While scholars of colonial New England have long recognized the central significance of the church in the region’s communities, churches in the middle colonies have often been described as weak, fledgling, strife–ridden institutions. In the case of Pennsylvania and her neighbors, the Great Awakening of the 1740s has been interpreted as a response to crisis and decline, while the later eighteenth century has sometimes been described as a period of secularization. In her study of Germantown, for example, Stephanie Grauman Wolf has argued that individualism, geographic mobility, and the heterogeneity of the population led to a "growing lack of interest in the church as a vital center of life." Congregations were organized slowly, and close to half the population remained unchurched in the late eighteenth century. According to Wolf, Germantown’s churches "seem to have played a very small role in the overall life of the community." Ministers exerted little influence in a place where the courts and taverns allegedly were much more important public forums than houses of worship. The slight impact of Germantown’s congregations on education, charity, and public morality also indicated a "failure of institutional religion to carve out a meaningful niche for itself in the new secular world."

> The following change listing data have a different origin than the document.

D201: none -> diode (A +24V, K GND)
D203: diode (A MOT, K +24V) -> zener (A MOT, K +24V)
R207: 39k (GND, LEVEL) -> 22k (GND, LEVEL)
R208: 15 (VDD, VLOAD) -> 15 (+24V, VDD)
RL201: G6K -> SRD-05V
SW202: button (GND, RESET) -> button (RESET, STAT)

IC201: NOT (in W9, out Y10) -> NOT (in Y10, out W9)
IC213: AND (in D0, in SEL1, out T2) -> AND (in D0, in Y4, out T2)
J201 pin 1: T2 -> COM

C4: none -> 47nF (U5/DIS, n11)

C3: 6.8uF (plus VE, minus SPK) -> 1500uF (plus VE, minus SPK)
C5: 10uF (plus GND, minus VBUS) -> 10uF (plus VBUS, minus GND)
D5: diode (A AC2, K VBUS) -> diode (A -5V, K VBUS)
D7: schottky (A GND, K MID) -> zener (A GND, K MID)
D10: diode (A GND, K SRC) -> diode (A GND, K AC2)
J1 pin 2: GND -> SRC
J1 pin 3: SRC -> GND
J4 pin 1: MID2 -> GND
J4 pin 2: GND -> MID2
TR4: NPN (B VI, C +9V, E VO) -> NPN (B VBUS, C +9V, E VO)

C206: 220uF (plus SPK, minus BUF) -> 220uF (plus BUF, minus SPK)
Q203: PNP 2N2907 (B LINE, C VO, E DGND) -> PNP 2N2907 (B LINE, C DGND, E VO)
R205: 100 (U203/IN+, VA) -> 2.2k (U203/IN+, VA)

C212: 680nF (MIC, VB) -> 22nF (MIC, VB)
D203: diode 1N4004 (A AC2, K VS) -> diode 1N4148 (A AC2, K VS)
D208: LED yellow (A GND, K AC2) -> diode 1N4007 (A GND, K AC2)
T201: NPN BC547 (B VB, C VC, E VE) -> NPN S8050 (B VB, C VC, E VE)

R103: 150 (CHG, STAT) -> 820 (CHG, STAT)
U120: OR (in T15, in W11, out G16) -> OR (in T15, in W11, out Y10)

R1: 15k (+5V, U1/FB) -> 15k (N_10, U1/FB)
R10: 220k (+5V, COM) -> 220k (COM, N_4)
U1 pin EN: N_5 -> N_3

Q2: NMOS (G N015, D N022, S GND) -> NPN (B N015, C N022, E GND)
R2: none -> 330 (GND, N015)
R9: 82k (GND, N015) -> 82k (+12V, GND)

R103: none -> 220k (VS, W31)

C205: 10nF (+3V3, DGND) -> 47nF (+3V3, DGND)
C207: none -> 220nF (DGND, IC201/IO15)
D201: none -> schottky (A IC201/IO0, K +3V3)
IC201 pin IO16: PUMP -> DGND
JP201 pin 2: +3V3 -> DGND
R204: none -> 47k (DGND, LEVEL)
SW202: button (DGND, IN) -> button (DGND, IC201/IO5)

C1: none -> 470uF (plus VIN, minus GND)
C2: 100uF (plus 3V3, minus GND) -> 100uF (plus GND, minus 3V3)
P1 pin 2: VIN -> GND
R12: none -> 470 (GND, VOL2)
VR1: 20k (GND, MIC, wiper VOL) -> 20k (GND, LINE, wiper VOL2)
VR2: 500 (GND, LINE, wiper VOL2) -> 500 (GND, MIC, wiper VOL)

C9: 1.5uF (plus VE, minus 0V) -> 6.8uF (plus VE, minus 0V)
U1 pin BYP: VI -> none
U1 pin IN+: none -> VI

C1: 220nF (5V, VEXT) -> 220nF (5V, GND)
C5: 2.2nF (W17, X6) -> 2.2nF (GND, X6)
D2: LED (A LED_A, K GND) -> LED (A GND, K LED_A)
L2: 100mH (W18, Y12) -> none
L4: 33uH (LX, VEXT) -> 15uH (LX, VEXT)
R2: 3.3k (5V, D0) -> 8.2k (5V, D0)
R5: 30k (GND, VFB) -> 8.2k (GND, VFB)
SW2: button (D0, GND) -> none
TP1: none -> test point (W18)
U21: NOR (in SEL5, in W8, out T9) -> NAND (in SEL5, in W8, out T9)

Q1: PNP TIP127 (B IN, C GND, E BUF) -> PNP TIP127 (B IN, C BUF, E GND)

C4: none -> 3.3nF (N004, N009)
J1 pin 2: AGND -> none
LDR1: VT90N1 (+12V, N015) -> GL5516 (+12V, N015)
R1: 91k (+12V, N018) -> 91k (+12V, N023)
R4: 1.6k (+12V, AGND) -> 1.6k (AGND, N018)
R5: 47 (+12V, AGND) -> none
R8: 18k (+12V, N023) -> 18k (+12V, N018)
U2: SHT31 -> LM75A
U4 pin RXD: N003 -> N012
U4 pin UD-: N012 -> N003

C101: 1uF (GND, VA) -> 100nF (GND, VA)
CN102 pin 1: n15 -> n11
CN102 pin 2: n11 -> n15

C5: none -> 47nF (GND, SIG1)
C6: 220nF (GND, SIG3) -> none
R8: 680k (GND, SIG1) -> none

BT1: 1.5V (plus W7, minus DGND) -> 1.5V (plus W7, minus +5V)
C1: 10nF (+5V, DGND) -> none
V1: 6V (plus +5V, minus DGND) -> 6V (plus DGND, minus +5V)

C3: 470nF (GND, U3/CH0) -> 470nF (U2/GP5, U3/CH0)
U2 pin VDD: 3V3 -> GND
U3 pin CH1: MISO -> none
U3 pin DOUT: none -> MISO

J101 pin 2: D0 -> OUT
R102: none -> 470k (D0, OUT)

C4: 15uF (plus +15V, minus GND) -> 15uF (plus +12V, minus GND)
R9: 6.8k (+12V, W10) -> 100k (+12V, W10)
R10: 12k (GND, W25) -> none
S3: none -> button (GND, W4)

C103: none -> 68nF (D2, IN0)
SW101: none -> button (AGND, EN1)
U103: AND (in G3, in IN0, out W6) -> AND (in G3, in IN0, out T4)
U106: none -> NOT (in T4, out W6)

In the case of Lancaster nothing would be more misleading than to portray congregational development in terms of decline or secularization. Lancaster’s congregations grew throughout the eighteenth century, and they continued to absorb a majority of the town’s and many of the surrounding countryside’s inhabitants. While the population of Lancaster has been estimated at roughly three thousand on the eve of the Revolution, pastor Helmuth wrote in 1772 that almost thirteen hundred people had registered themselves as members of the Lutheran congregation; this figure probably excluded children under fifteen. The following year the Reformed pastor Carl Ludwig Boehme reported 218 families in his congregation to the annual Coetus of Reformed ministers, and one historical demographer has put the size of the congregation at 850 to 900 people. In 1775 the Moravian congregation counted 320 members (including children). Anglican minister Thomas Barton had only twenty-five communicants in Lancaster in 1770, but the number of people who regularly attended his church was certainly not below 150. While the numbers of Presbyterians, Quakers, and Catholics can only be guessed, it is still clear that at least twenty-seven hundred people were affiliated with one of Lancaster’s congregations in the early 1770s. Even if we estimate that one-fifth to one-quarter of these lived in surrounding townships, a significant majority of eighteenth-century Lancasterians adhered to a church. And these churches were experiencing steady growth. In the Lutheran church the number of Easter communicants increased by 78.5 percent, from 107 to 191, between 1749 and 1785, while the number of newly confirmed rose from fourteen to seventy over the same period. The 284 Lutherans who went to communion on Pentecost in 1785 represented a 67 percent increase over the 170 Pentecost communicants in 1749. The Reformed pastor Heinrich Wilhelm Stoy counted "about 100 families belonging to the congregation" upon his arrival in Lancaster in 1758. In 1790 his successor, Wilhelm Hendel, reported 183 families.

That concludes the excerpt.